Il parcourut à grands pas sa chambre dans une agitation violente, puis s’arrêta.

« Deux cent cinquante mille francs ! et je ne les avais déposés là que pour un jour, un seul jour ! Que d’années de soucis et de peines, que de jours cuisants, que de nuits sans sommeil m’ont coûté ces deux cent cinquante mille francs ! Deux cent cinquante mille francs ! Que de belles dames aux joues fardées seraient venues me caresser de leurs sourires ! Que de prodigues imbéciles seraient venus m’offrir leurs compliments du bout des lèvres, tout en me maudissant du fond du cœur, pendant le temps qu’il me fallait pour doubler mon capital ! Comme je les aurais pincés, moulus, broyés à plaisir, tous ces emprunteurs nécessiteux, à la langue dorée, aux yeux câlins, aux épîtres courtoises ! Vous n’avez qu’à croire le sot langage du monde : ils vous disent tous que les gens comme moi sont obligés d’acheter leur richesse par bien des dissimulations et des bassesses, en s’humiliant, en flattant, en rampant comme des chiens couchants. Et c’est tout le contraire.

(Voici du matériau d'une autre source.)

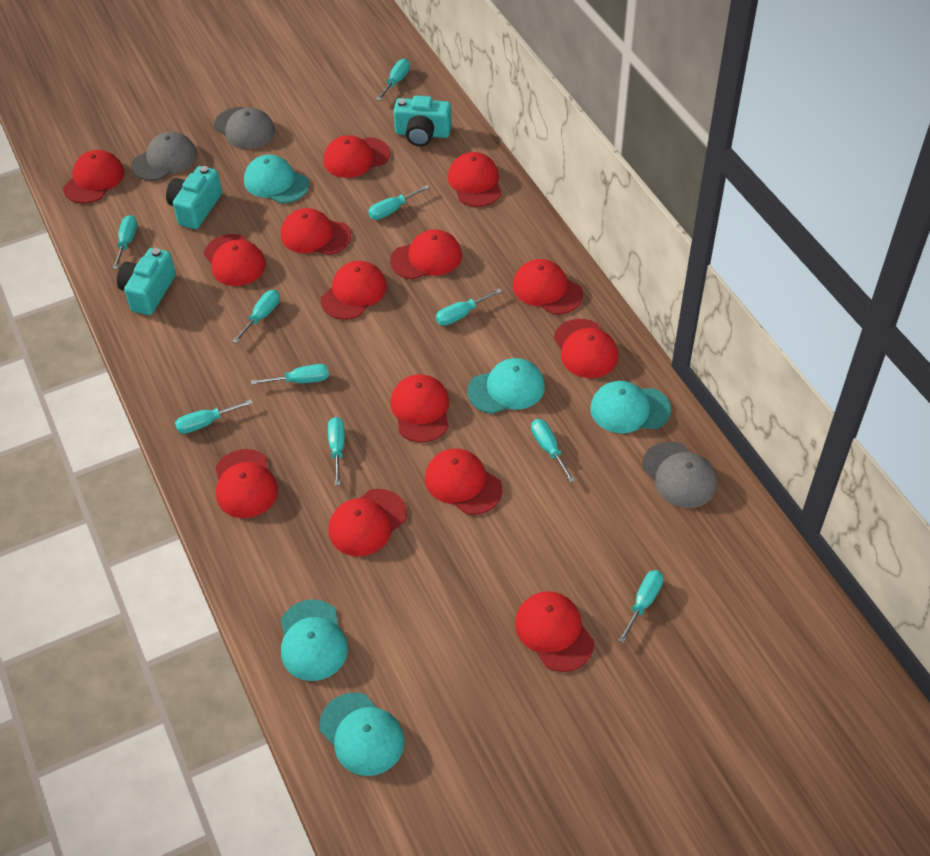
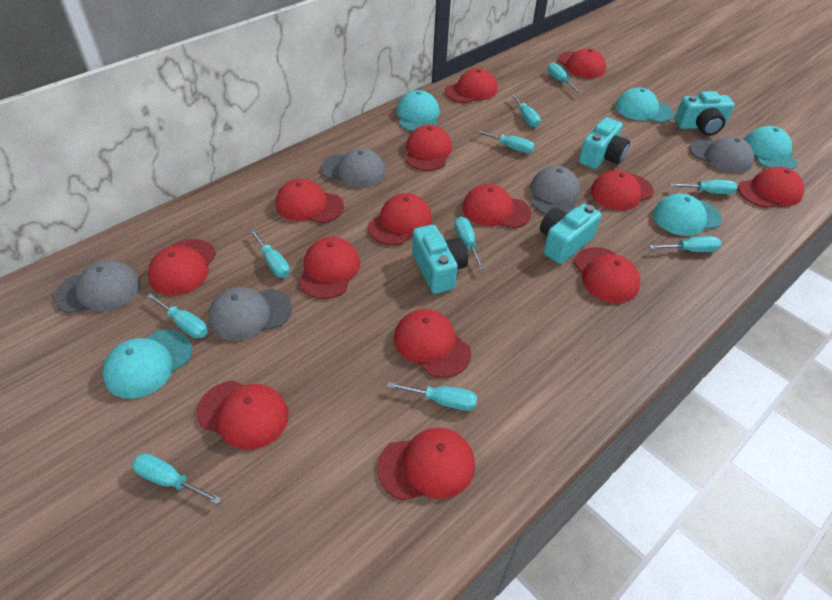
grey cap: 3 -> 5
turquoise camera: 3 -> 4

Qui peut dire tous les mensonges, tous les détours vils et abjects, toutes les adulations que m’auraient valus encore mes deux cent cinquante mille francs de la part d’un tas de parvenus qui, sans mon argent, me tourneraient le dos avec mépris, comme ils font chaque jour à des gens qui valent mieux qu’eux ? Et si je les avais doublés, gagné cent pour cent, changé ma pièce d’or en un double louis, il n’y aurait pas dans tous mes sacs un écu qui ne représentât deux cent cinquante mille faussetés méprisables, commises, non pas par le créancier, non, non, n’en croyez rien, mais par le débiteur, l’honnête, le libéral, selon vous, le généreux, le confiant débiteur qui se croirait déshonoré de mettre de côté une pièce de dix sous de son revenu. »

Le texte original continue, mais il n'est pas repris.